Bennett Evan Cooper, Vail C. Cloar, Dickinson Wright, PLLC, Phoenix; and Timothy M. Strong, Steptoe & Johnson, LLP, Washington, DC, Attorneys for National Union Fire Insurance Company of Pittsburgh, PA

David L. Abney, Ahwatukee Legal Office, P.C., Phoenix, Attorney for Amicus Curiae United Policyholders

JUSTICE BOLICK authored the opinion of the Court, in which CHIEF JUSTICE BRUTINEL, VICE CHIEF JUSTICE TIMMER, and JUSTICES BEENE, and MONTGOMERY joined. JUSTICES GOULD and LOPEZ dissented.

JUSTICE BOLICK, opinion of the Court:

¶1 The United States Court of Appeals for the Ninth Circuit certified the following question to this Court: "What is the standard for determining whether National Union unreasonably withheld consent to Apollo's settlement with shareholders in breach of contract under a policy where the insurer has no duty to defend?" The court clarified its question by asking: "Should the federal district court assess the objective reasonableness of National Union's decision to withhold consent from the perspective of an insurer or an insured?"

¶2 We hold that, under a policy without a contractual duty to defend, the objective reasonableness of the insurer's decision to withhold consent is assessed from the perspective of the insurer, not the insured. The insurer must independently assess and value the claim, giving fair consideration to the settlement offer, but need not approve a settlement simply because the insured believes it is reasonable.

BACKGROUND

¶3 Apollo Education Group, Inc. ("Apollo") is a higher-education service provider that operates several universities in various countries. At the time this case arose, it was a publicly traded corporation. National Union Fire Insurance Company of Pittsburgh, PA ("National Union") insured Apollo's directors and officers for liability up to $15 million under a directors and officers' ("D&O") liability policy. The policy included no duty to defend the insured if sued. Instead, Apollo would defend itself against any claims. Correspondingly, the policy contained no clause requiring the insured to cooperate with a defense provided by National Union ("cooperation clause").

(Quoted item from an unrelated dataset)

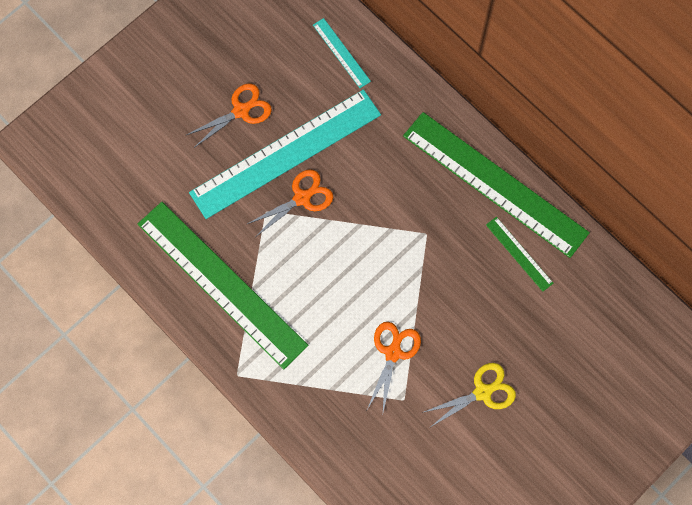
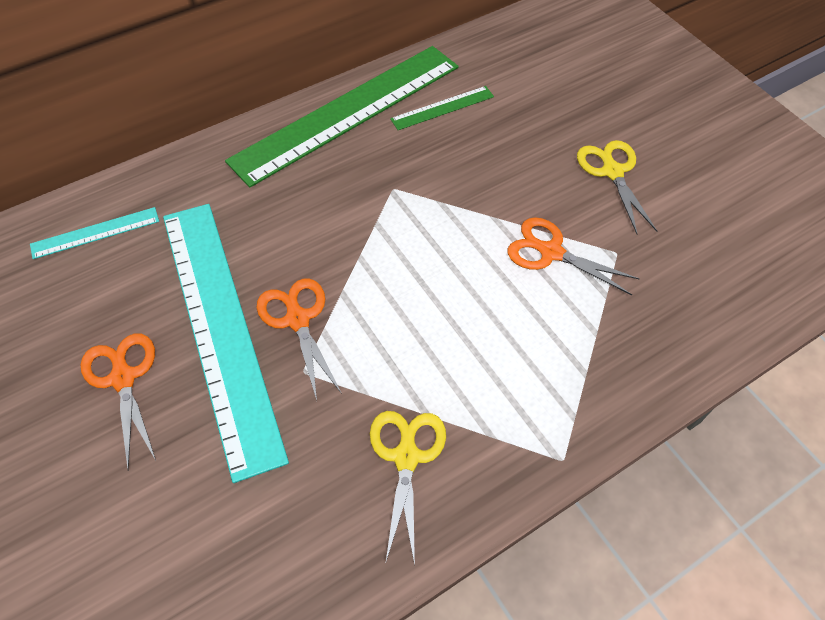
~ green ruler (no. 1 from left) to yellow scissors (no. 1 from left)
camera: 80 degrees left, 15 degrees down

¶4 The obligations of the parties were further specified as follows ("consent-to-settlement provision"):

The Insureds shall not admit or assume any liability, enter into any settlement agreement, stipulate to any judgment, or incur any Defense Costs without the prior written consent of the Insurer. Only those settlements, stipulated judgments and Defense Costs which have been consented to by the Insurer shall be recoverable as Loss under the terms of this policy. The Insurer's consent shall not be unreasonably withheld, provided that the Insurer shall be entitled to effectively associate in the defense, the prosecution and the negotiation of any settlement of any Claim that involves or appears reasonably likely to involve the Insurer.

¶5 On October 18, 2006, Apollo's stock dropped 22.9%, following a Wall Street Journal article detailing an industry practice of backdating stock options for corporate executives, an investigation of Apollo by the United States Attorney's Office for the Southern District of New York and the Securities and Exchange Commission, and an internal investigation followed by a public disclosure by Apollo that 57 of 100 stock option grants to executives during the relevant timeframe used incorrect dates for accounting purposes, together with a statement admitting "various deficiencies in the process of granting and documenting stock options."

¶6 A class action followed in the United States District Court for the District of Arizona. The district court dismissed the complaint with prejudice for failure to particularly allege falsity as required by Rule 9(b) of the Federal Rules of Civil Procedure. The court then denied a request for leave to amend and a motion to reconsider. Plaintiffs appealed to the Ninth Circuit.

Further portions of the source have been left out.